El Daimiel cedió ayer otro partido clave por la salvación ante el Torrijos (0-1) en la segunda mitad que restaba por disputar del choque suspendido el 10 de enero por la nieve. Un choque que en el caso de haberlo ganado le hubiera dejado muy cerca de la permanencia.
Comenzó el partido fuerte por ambos equipos, que buscaron la victoria desde los primeros minutos. La reglamentación perjudicó al Daimiel, pues no podía contar con muchos jugadores actuales, de ahí que tuviera que recurrir a cuatro juveniles. La primera llegada fue para el Torrijos en un tiro de Sergio en el minuto 10 que salió rozando el palo.
El Daimiel respondió un minuto después con un tiro de Valdivia que el portero del Torrijos envió a saque de esquina. El equipo local presionaba y en el minuto 13, en otro saque de esquina, Carlos García remató de cabeza rozando el larguero.
Rimun intercambió las posiciones de Corbacho y Armindo para dar más fuerza al centro del campo, pero en una pérdida de balón el Torrijos no perdonó y Tato, desde el punto de penalti, mandó el balón a besar las mallas.

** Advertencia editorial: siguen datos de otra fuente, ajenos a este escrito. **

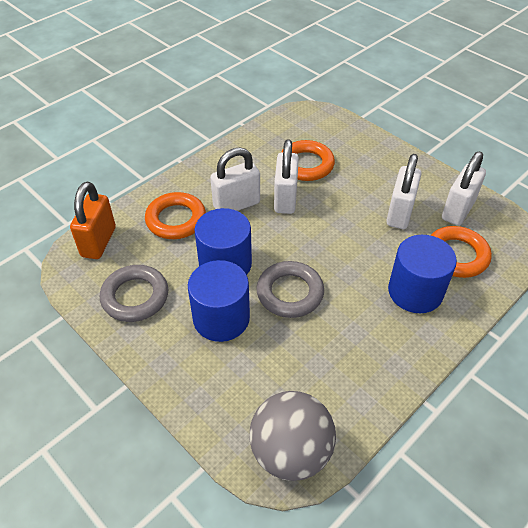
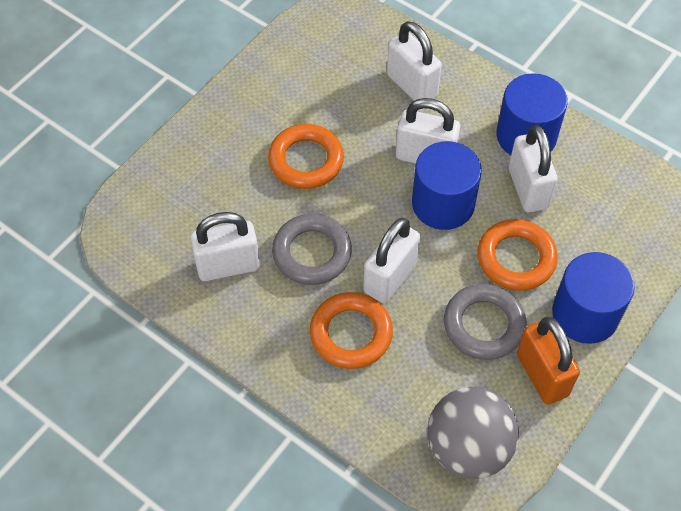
white padlock: 4 -> 5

A partir de ahí, el Torrijos demostró mucha seriedad y se situó mejor en el campo que en el choque suspendido. El Daimiel puso coraje, pero jugó con más corazón que con la cabeza. El partido fue muy intenso y el Torrijos se llevó los tres puntos, con lo que el Daimiel pierde una de las grandes ocasiones para acercarse a la permanencia.